No Rio de Janeiro, as praias lotaram como em qualquer domingo de sol, apesar do decreto estadual que proíbe aglomerações. "Acho que tem muito alarmismo nesse negócio de coronavírus", afirmou a aposentada Lúcia Silva.
Nesta segunda-feira, o Corpo de Bombeiros, com carros de som, no calçadão, começou a pedir as pessoas que fossem para casa. O governador do Estado, Wilson Witzel, já afirmou que pode mandar a Polícia Militar interditar as praias do Estado.
CORRIDA AO SUPERMERCADO
Ao mesmo tempo, muitas pessoas correram para os supermercados para estocar produtos diante do avanço do coronavírus. O movimento nas grandes redes começou a ganhar força já na sexta-feira, quando o decreto de isolamento social foi publicado.
"Nunca teve tanta gente aqui. Já não tem carne, farinha e outros produtos. Mas os estoques estão sendo repostos”, disse uma funcionária de uma rede de supermercados.
A Associação de Supermercados do Rio afirmou que não há motivos para corre-corre ou risco de desabastecimento. "Estamos preparados para atender a população nesse momento de crise e faço apelo para que não corram desesperadamente para as lojas", disse o presidente da entidade, Fábio Queiroz.
Apesar das dificuldades de manter as pessoas em casa, governos estaduais começaram na semana passada a editar medidas do que tem sido chamado "distanciamento social". Diversos Estados decidiram suspender aulas nas redes públicas de ensino, entre eles São Paulo, Minas Gerais, Rio de Janeiro, além do Distrito Federal.

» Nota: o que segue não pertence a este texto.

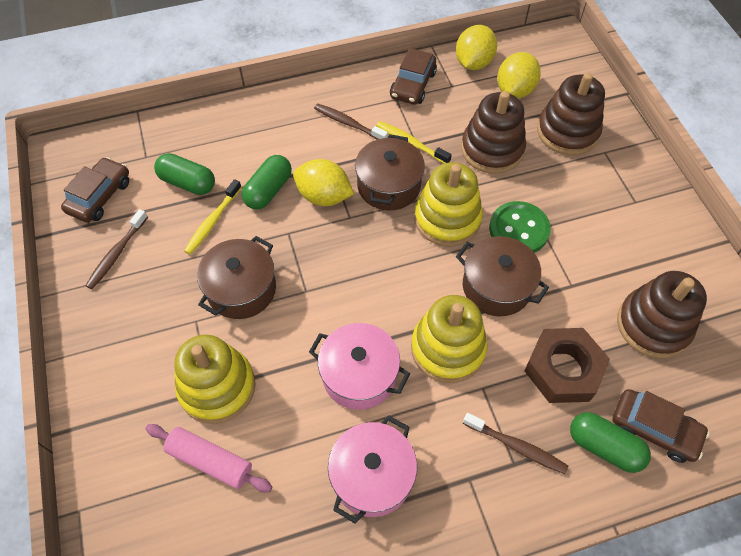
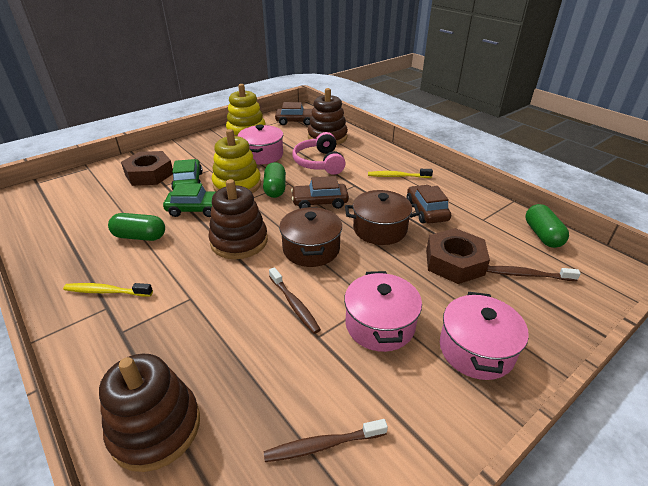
brown nut: 1 -> 2
brown pot: 3 -> 2
green button: 1 -> 0
green car: 0 -> 2
pink headphones: 0 -> 1
pink pot: 2 -> 3
pink rolling pin: 1 -> 0
yellow lemon: 3 -> 0
yellow stacking toy: 3 -> 2

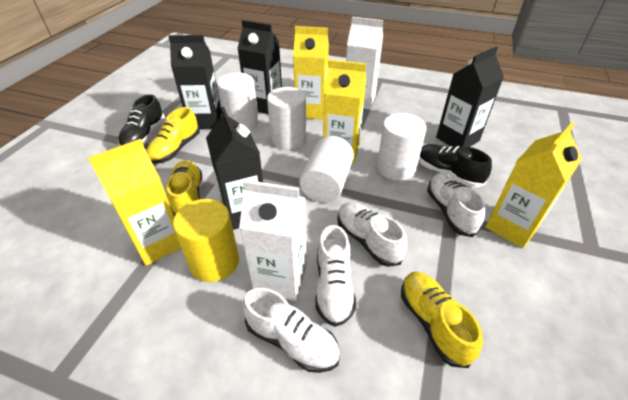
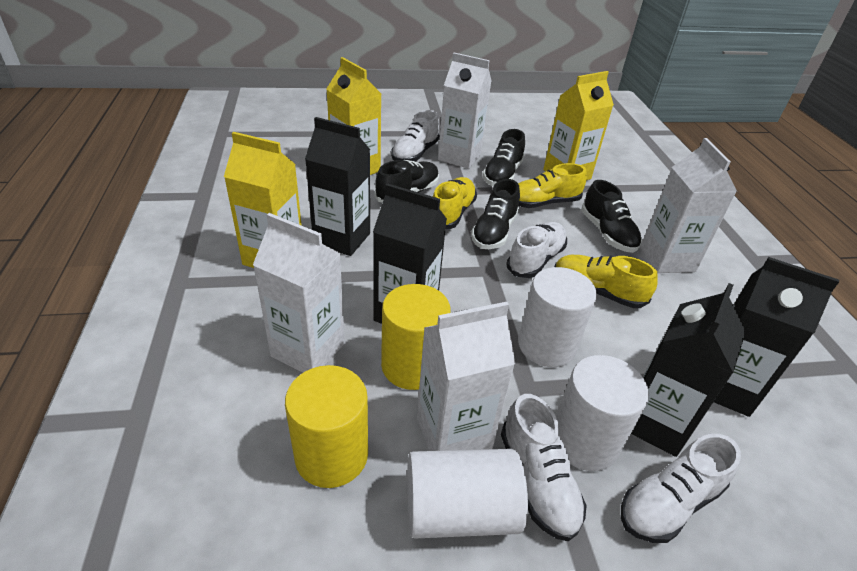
black shoe: 2 -> 4
white carton: 2 -> 4
white cylinder: 4 -> 3
yellow carton: 4 -> 3
yellow cylinder: 1 -> 2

Em São Paulo, o governador João Doria decretou que todos os funcionários com mais de 60 anos, com exceção das áreas de saúde e segurança, irão trabalhar de casa. Também recomendou a suspensão das atividades em cinemas, teatros e casas de shows.
No Distrito Federal, além das escolas, o governo decretou o fechamento de academias e suspendeu o repasse do chamado passe escolar -- os recursos para estudantes pagarem passagens de ônibus.
As medidas tentam diminuir a circulação de pessoas, já que as aglomerações são as maiores responsáveis pela transmissão do vírus. Ônibus e metrôs, sempre lotados, são fatores de risco.
Em São Paulo, como no Rio de Janeiro, usuários notaram uma diminuição do número de pessoas nos transportes públicos e um aumento no uso de transporte particular, para quem pode pagar.
A Supervia, empresa de trens urbanos do Rio de Janeiro, informou à Reuters que registrou na manhã desta segunda-feira uma queda de 18% no número de passageiros, o equivalente a 36 mil passageiros, e começou um trabalho de desinfecção permanente dos trens.
A Confederação Brasileira de Futebol (CBF) decidiu suspender os campeonatos em andamento no país a partir dessa semana, e diversas empresas passaram a recomendar que seus funcionários trabalhem de casa. O Supremo Tribunal Federal (STF) e o Superior Tribunal de Justiça (STJ), em Brasília, suspenderam as sessões presenciais.
Parlamentares pressionam os presidentes do Senado e da Câmara, Davi Alcolumbre (DEM-AP) e Rodrigo Maia (DEM-RJ), a suspenderem as sessões das duas Casas -- uma decisão ainda não tomada.
No Executivo, no entanto, pouco foi mudado. Com a resistência do presidente Jair Bolsonaro a encarar com seriedade a epidemia, a maioria dos servidores ainda está em trabalho presencial, inclusive com reuniões.
No Palácio do Planalto, de onde seis funcionários estão afastados por contaminação --inclusive o secretário de Comunicação, Fábio Wajngarten, e seu sub, Samy Liberman--, servidores só podem ficar em casa com licença médica. Consultado, o Gabinete de Segurança Institucional confirmou que nenhuma medida preventiva foi tomada, além de manter em quarentena os servidores que tiveram contato com os infectados.